What are the 5 Pillars of D/s?

These pillars are the heart of D/s. They are THE reason D/s relationships remain stronger, and more binding than any vanilla relationship. Once a person is within a D/s relationship, they are fully committed to the pillars. Should a single pillar fall, the others fall as well and the entire relationship collapses with them. You cannot have a D/s relationship without all 5 pillars in place in the order they come in. They have a distinct order because you cannot have one pillar without the other next to it.

The first pillar is:

~~Respect~~

That is the foundation of D/s. A person must respect all those involved with D/s in order to become part of the Community. D/s is no joke. It is a life choice. To be in D/s is to accept the fullness of the Community and respect those directly involved. You must respect everyone no matter how upset they make you.

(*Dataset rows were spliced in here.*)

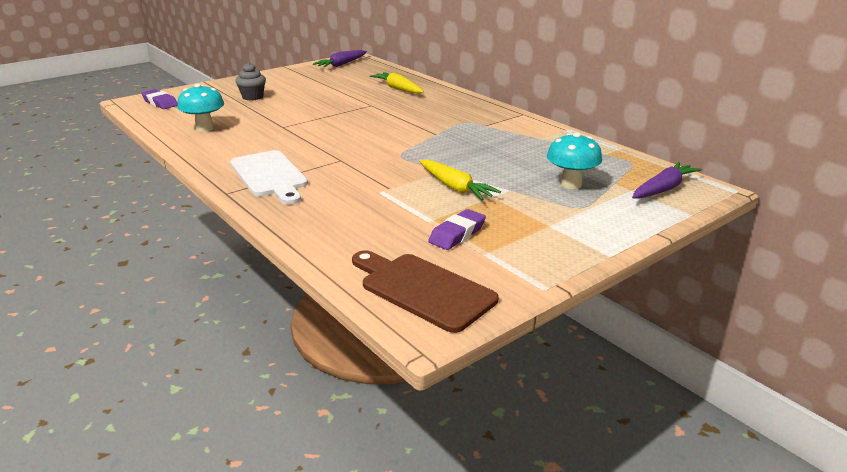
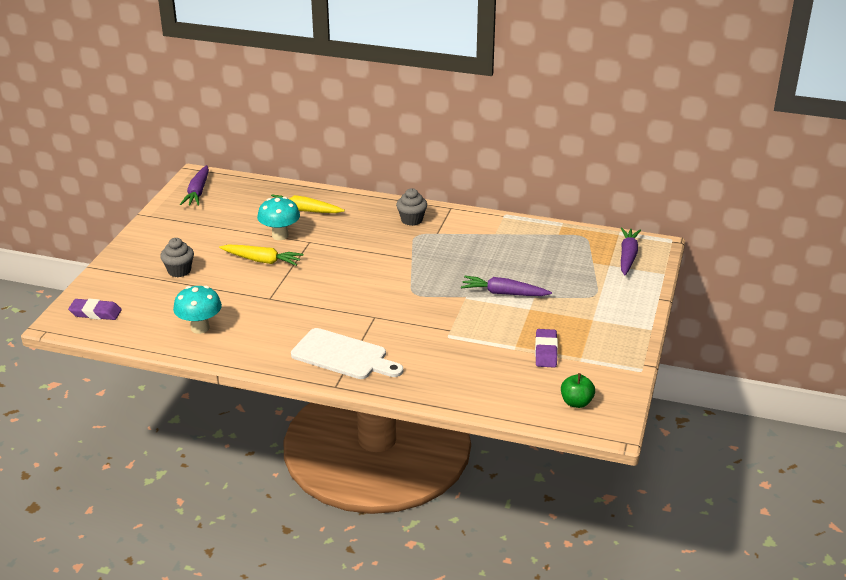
camera: 35 degrees left, 5 degrees up
(423, 289) = (576, 402): brown cutting board -> green apple
(455, 187) = (495, 310): yellow carrot -> yellow carrot (262, 260)
(475, 113) = (411, 220): none -> grey cupcake
(483, 178) = (503, 293): none -> purple carrot
(571, 184) = (567, 275): turquoise mushroom -> turquoise mushroom (280, 235)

That is not to say you should put up with abuse. Rather, respect them in such a manner that you do not take abuse but still respect the D/s.

In a relationship, the respect is very very deep. You must fully respect your partner in a relationship. In a D/s relationship, that respect flows within one’s soul. The more the Dominant and submissive communicate and get to know each other, the more they find a deeper respect.

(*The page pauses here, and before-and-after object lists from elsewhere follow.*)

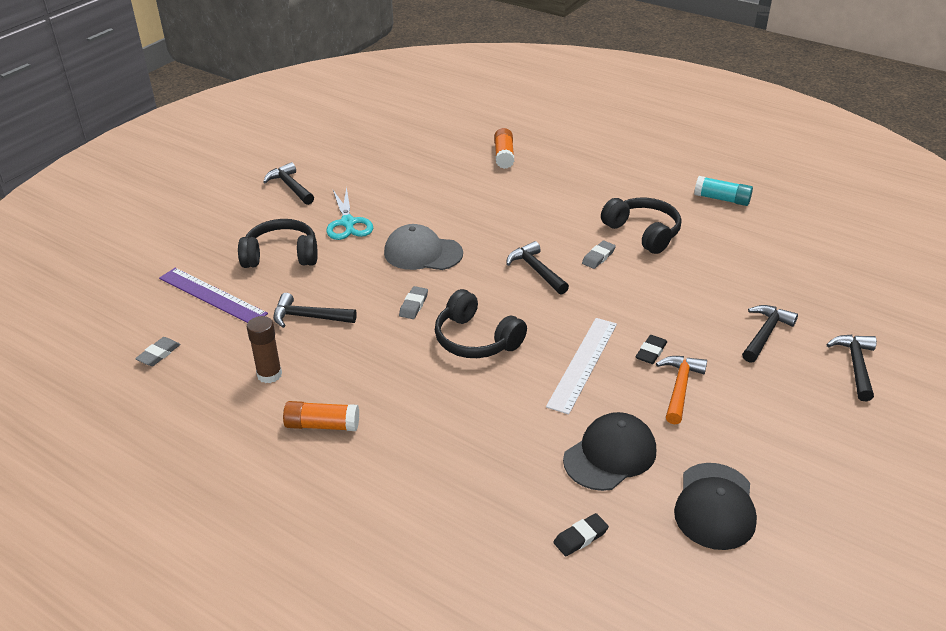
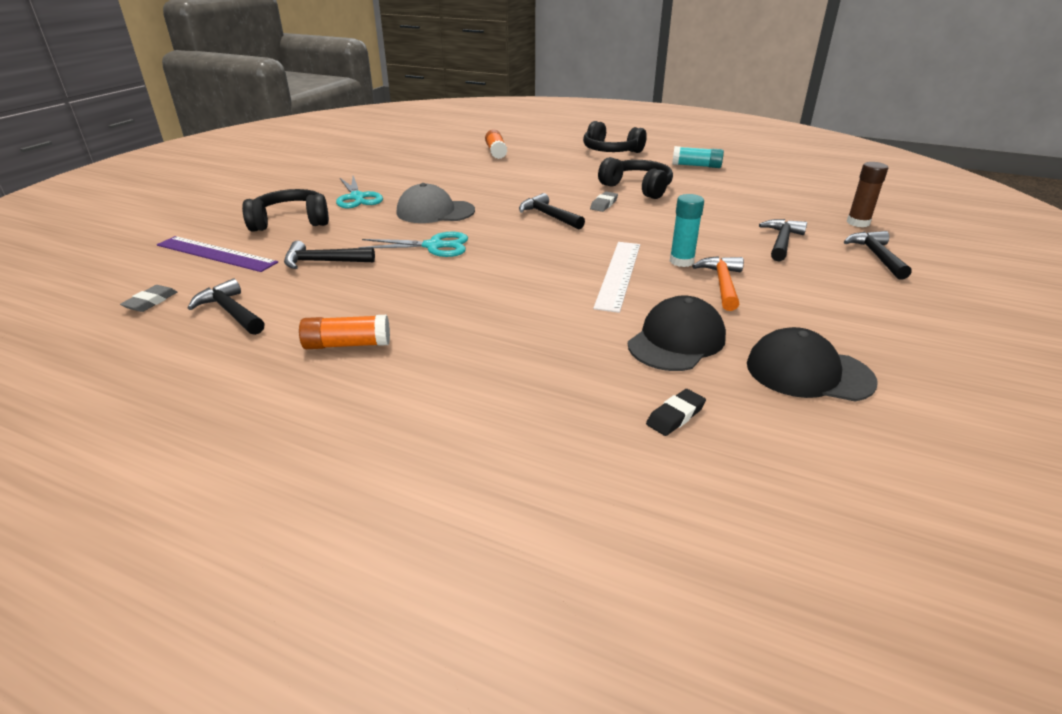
camera: 10 degrees left, 5 degrees down
(269, 374) = (282, 308): brown glue stick -> brown glue stick (858, 223)
(290, 186) = (297, 179): black hammer -> black hammer (231, 312)
(413, 305) = (433, 246): grey eraser -> turquoise scissors
(476, 340) = (504, 265): black headphones -> black headphones (610, 151)
(651, 352) = (681, 261): black eraser -> turquoise glue stick
(715, 506) = (808, 372): black cap -> black cap turned 105 degrees clockwise

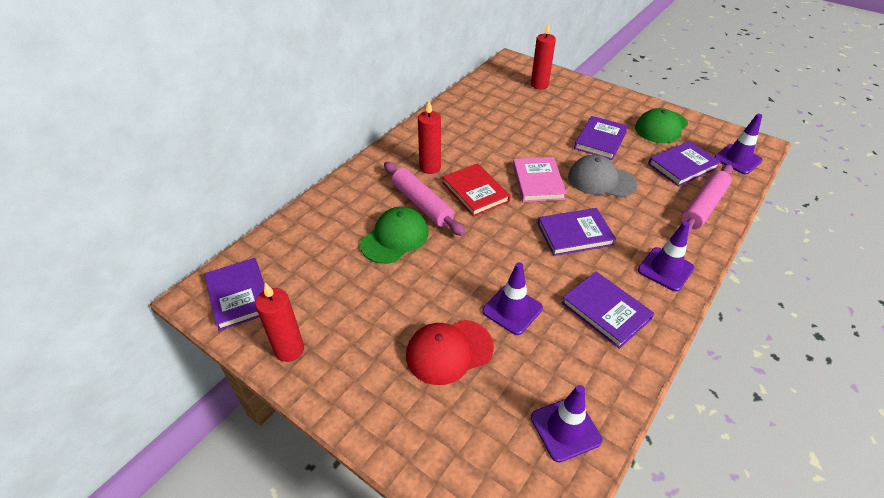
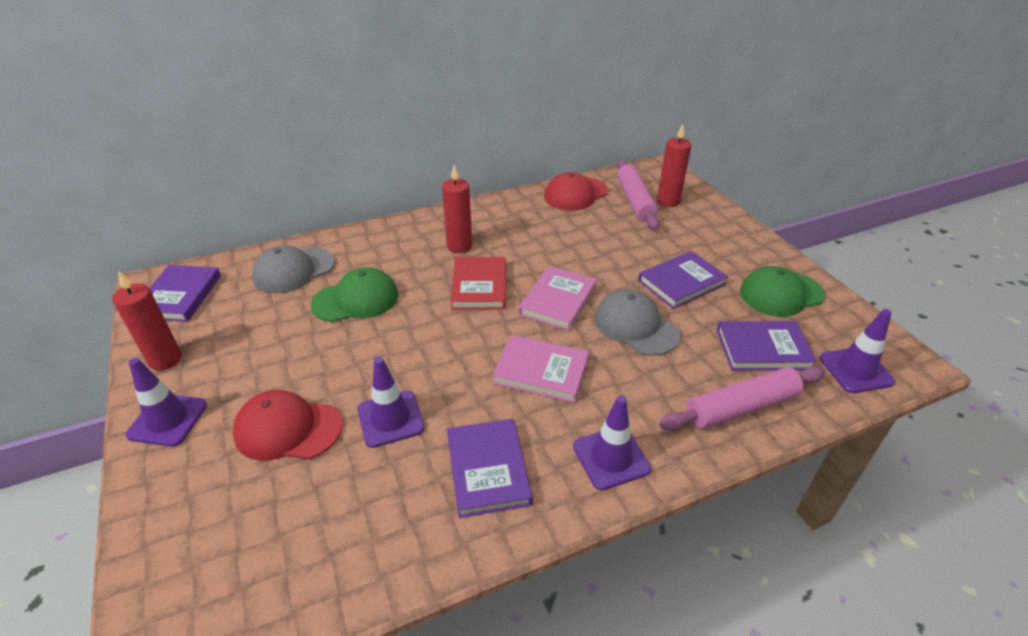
camera: 30 degrees right, 5 degrees down
(318, 235) = (294, 270): none -> grey cap
(422, 204) = (414, 278): pink rolling pin -> pink rolling pin (635, 201)
(472, 99) = (575, 194): none -> red cap
(565, 429) = (311, 569): purple traffic cone -> purple traffic cone (168, 420)
(574, 234) = (541, 371): purple book -> pink book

They begin to become somewhat interested in one another and want to learn and understand more about their possible partner. The submissive may pay a great deal more attention to the Dom/me at this point, communicating interests and playing some with the Him/Her. Then comes the next pillar:

~~Trust~~

Here is where D/s really gets deep. To fully trust someone is probably one of the most difficult things for a person to do, especially if you have been hurt in the past. However, that trust takes time in D/s. You must trust your partner to bind you, whip you and yet not hurt you. If you are a Dom/me, you must trust your partner to respond appropriately to your commands and actions and tell you when something is wrong. You must fully trust each other from the very core of your soul. If you have jealousy, suspicions about each other, your D/s relationship will fail. To fully trust each other means that you can trust them with another person. The submissive trusts the Dom/me with his/her life. The same goes for the Dom/me.

Thus is the D/s life.

~~Loyalty~~

Here comes where the two involved with the relationship are fully loyal to each other and do not do anything behind each other’s backs. The relationship must be kept open, no secrets kept from each other. If the two are going to fully give each other up to one another and tear down the walls between them, then they must not start building new ones by not showing loyalty to the other.

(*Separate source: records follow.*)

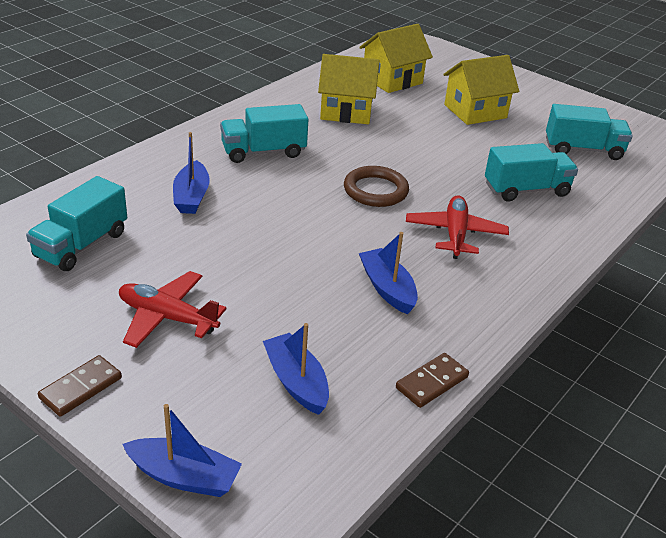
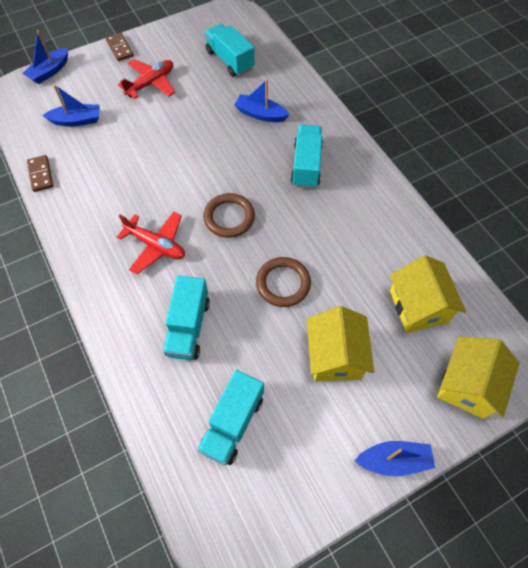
camera: 115 degrees right, 25 degrees up
(346, 111) = (359, 241): yellow house -> yellow house (467, 385)
(387, 288) = (122, 183): blue boat -> blue boat (393, 460)
(429, 145) = (283, 283): none -> brown ring

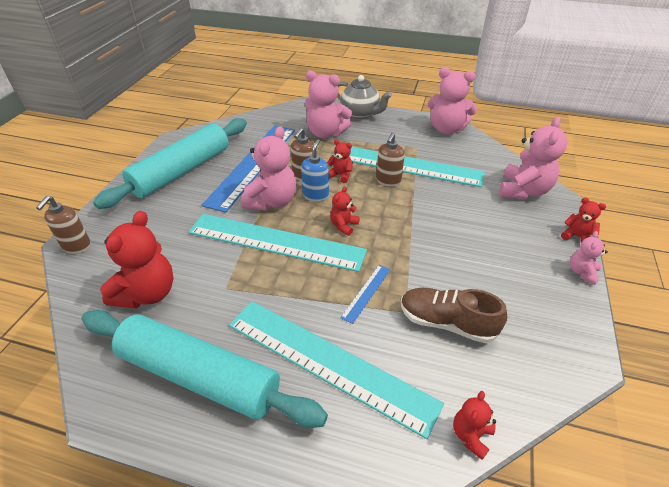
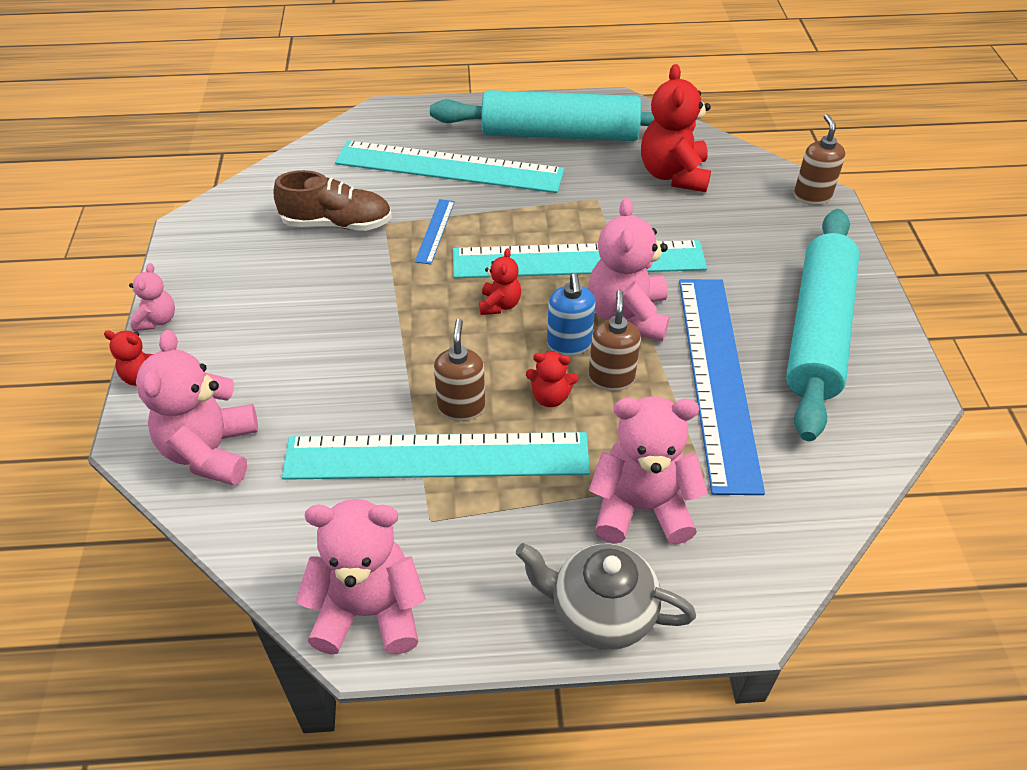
camera: 160 degrees right, 5 degrees up
(471, 435) = (310, 152): red teddy bear -> none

Should the Dom/me wish to be with another submissive, then their current slave/submissive has the right to at least know and express his/her opinion. If the submissive wants to warn the Dom/me about STD’s and such, then the Dom/me must let the submissive know if He/She is going to be with another. This should be done right from the beginning of the relationship and continue throughout it.

The same goes for the submissive. I personally like to be with more that one Dom. However, I am also collared to my Master. I make certain He knows what my desires are at all times. I am very loyal to Him and if He so wishes, He will permit me to be with another Dom that He approves of. I would never go behind His back.

That is loyalty in the D/s way. It is not necessarily talking about fooling around outside the relationship for D/s thrives off of understanding yourself. And, if you require being with other Dom/mes or subs to understand who you are, then according to D/s, that is perfectly fine.

However, the loyalty in D/s insists that you Always let the submissive and/or Dom/me know what is going on. Keep NO secrets from each other else this pillar will fall and eventually so will the pillar of Trust and finally Respect.

~~Love~~

Once you have respect, trust and loyalty, then comes love. This just falls into place naturally. The love becomes very deep and passionate to the point that you feel you cannot live without your partner. You yearn for each other every day and want to be with each other and please each other. The submissive wants to please his/her Dom/me and the Dom/me wants to give the very best He/She can for their angelic sub. This is where some have actually felt that their partner was their soul mate or D/s soul partner. Love in the D/s relationship is far more powerful than that of vanilla. You would do anything for the other. There is a true undying devotion. And, when a collaring ceremony is performed, it is like a true wedding, but deeper, D/s style.

~~Obedience~-

And finally comes Obedience within D/s. Most feel that this is merely for the submissive. However, this is not entirely true. The Dom/me must be obedient in their own way to their submissive and not abuse them, remain in control of themselves, the situation and the sub. If a Dom/me loses control at any point, they lose the obedience of the sub. Therefore, the Dom/me must remain obedient in their own manners.

The submissive, is fully obedient to the Dom/me in that once you reach the love part of D/s the obedience then falls into place. When a person has so much love for another, they just want to do everything they can to please them and make them happy. It is human nature. Within D/s it is just shown in a deeper way through bondage, control, serving, passion etc.

These are the 5 pillars of D/s. They are the foundations, the heart of D/s.